Pubdate: Sat, 16 Mar 2002
Source: Union, The (CA)
Copyright: 2002 Nevada County Publishing, Inc.
Author: Debra Craig


In a recent letter regarding medical marijuana and its assumed "adverse 
effects on Scott Thorpe," we read the belief that the "legalization of 
drugs" is not a good idea. I would suggest that "drugs" are already legal. 
But, unlike medical marijuana, these drugs are disguised, widely accepted 
and distributed, and quite potentially dangerous.

I am referring to the heavily promoted anti-depressant and anti- anxiety 
prescription drugs. These medications belong to a class of drugs known as 
selective serotonin reuptake inhibitors (SSRIs), kin to LSD and PCP. 
According to Dr. Ann Blake Tracy, of the International Coalition For Drug 
Awareness (, and author of "Prozac: Panacea or 
Pandora? - Our Serotonin Nightmare": "Antidepressants are the closest thing 
we've seen to LSD and PCP; they affect the same receptors in the brain." In 
fact, the maker of Prozac patented LSD years ago, when it was touted as a 
potential cure for mental illness and alcoholism.

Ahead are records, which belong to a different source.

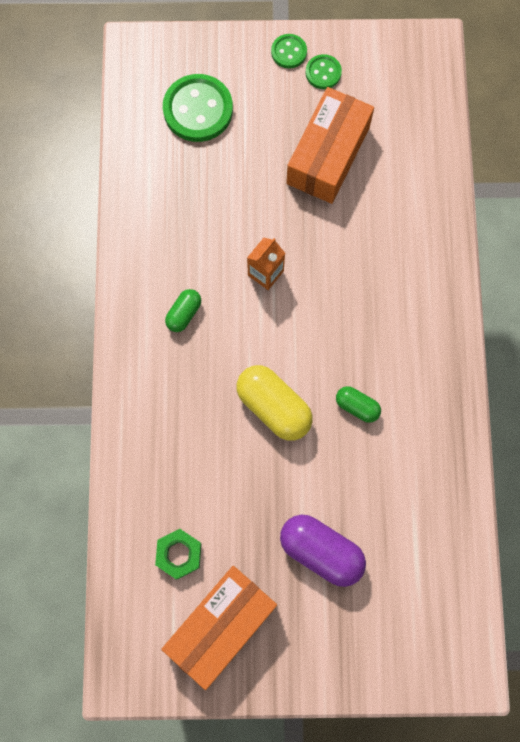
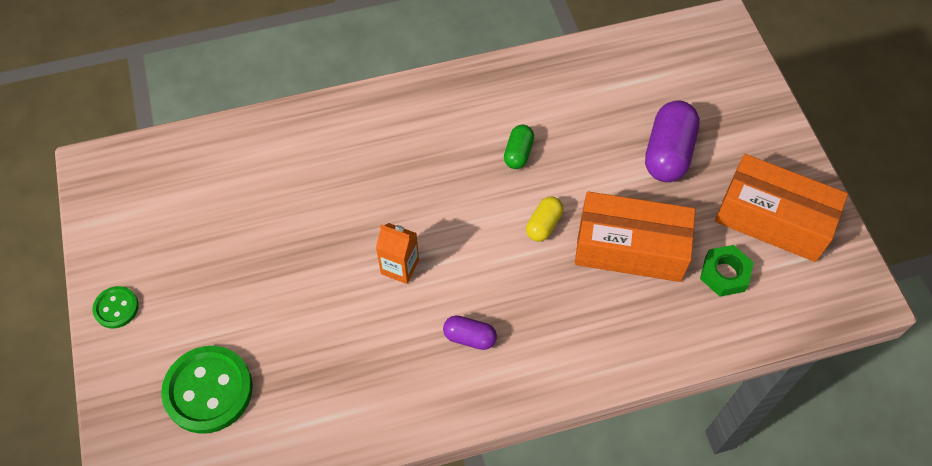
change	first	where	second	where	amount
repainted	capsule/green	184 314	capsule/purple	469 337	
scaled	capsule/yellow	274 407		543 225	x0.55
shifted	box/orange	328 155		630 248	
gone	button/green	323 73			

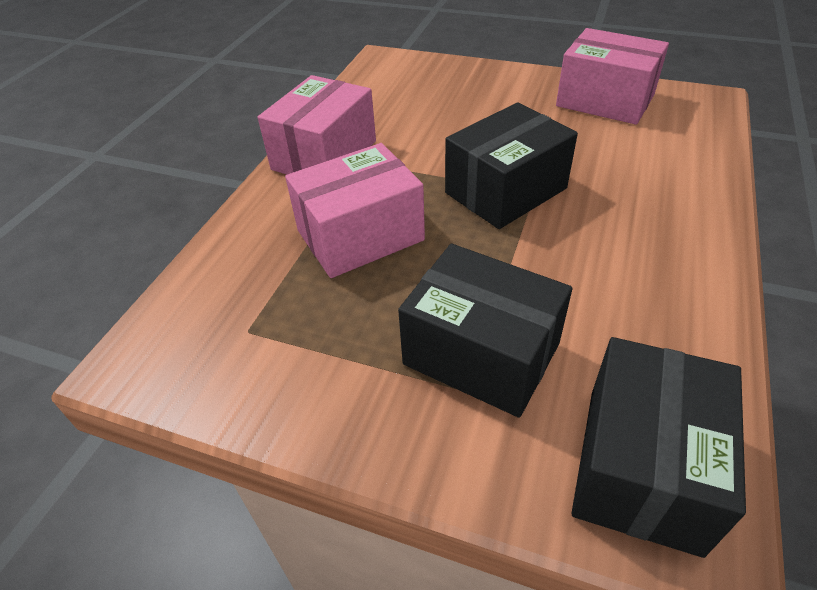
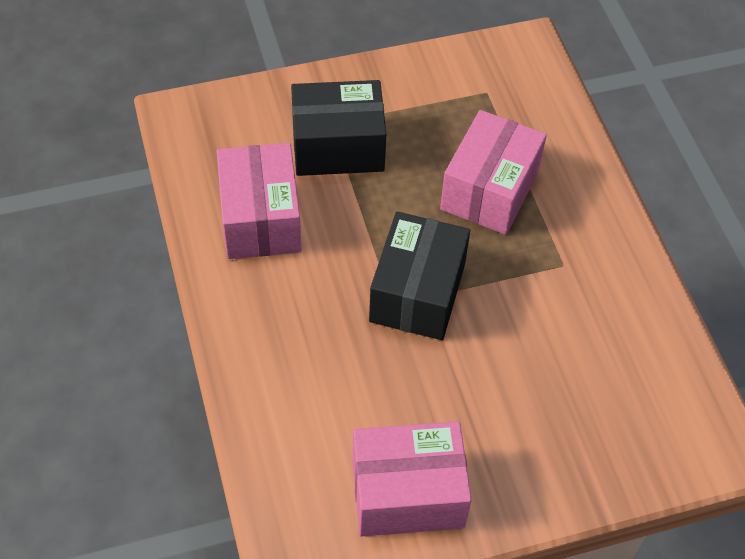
change	first	where	second	where	amount
shifted	box/pink	324 155		260 219	
gone	box/black	642 466			

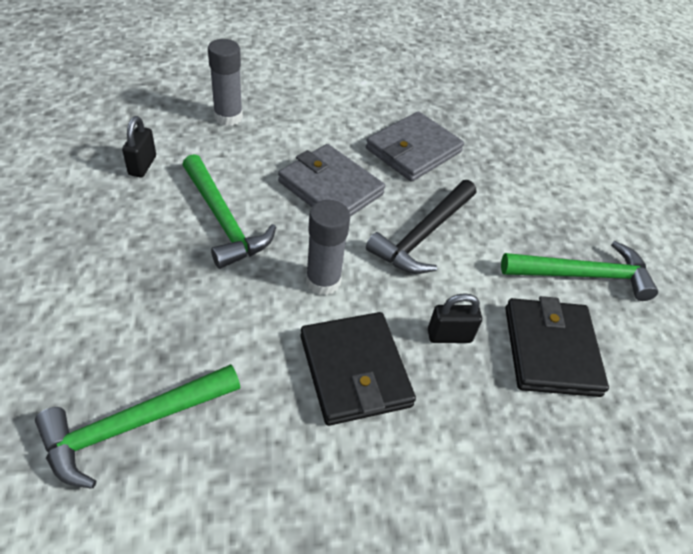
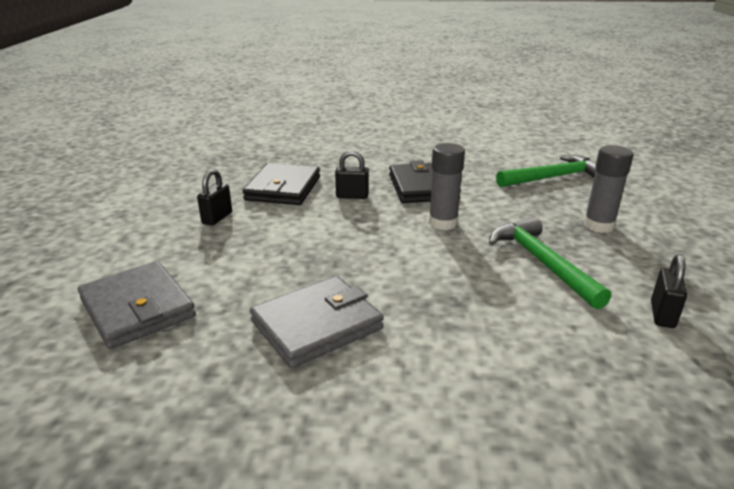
change	first	where	second	where	amount
shifted	glue stick/grey	228 117		598 226	
shifted	wallet/grey	331 188		137 308	
gone	hammer/black	423 235			
swapped	hammer/green	583 275	padlock/black	217 218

Ritalin also affects serotonin levels. It is a meth drug, similar to 
cocaine. Five million children were on Ritalin in the year 2000. Between 
1995 and 1999 Ritalin use went up 23 percent in children 6 years and under, 
while the Prozac family of drugs went up 580 percent in the same age group.

According to Dr. Tracy, and other experts, 7 to 10 percent of patients do 
not have the liver function necessary to metabolize these drugs. Even if 
they do, eventually this liver function can become impaired. The potential 
toxic effects from extended use of and withdrawal from these substances can 
be quite severe.

"I can certainly verify that anti-depressants can cause mania and psychosis 
and cause violence and suicide," says Dr. Peter Breggin, of the Center for 
the Study of Psychiatry and Psychology, and author of "The Anti-Depressant 
Fact Book: What Your Doctor Won't Tell You About Prozac, Zoloft, Paxil, 
Celexa and Luvox."

Dr. Tracy is currently writing a book on parents who kill their children 
because 90 percent of them have been found to be on these mind-altering 
drugs. The most recent, tragic case is Andrea Yates.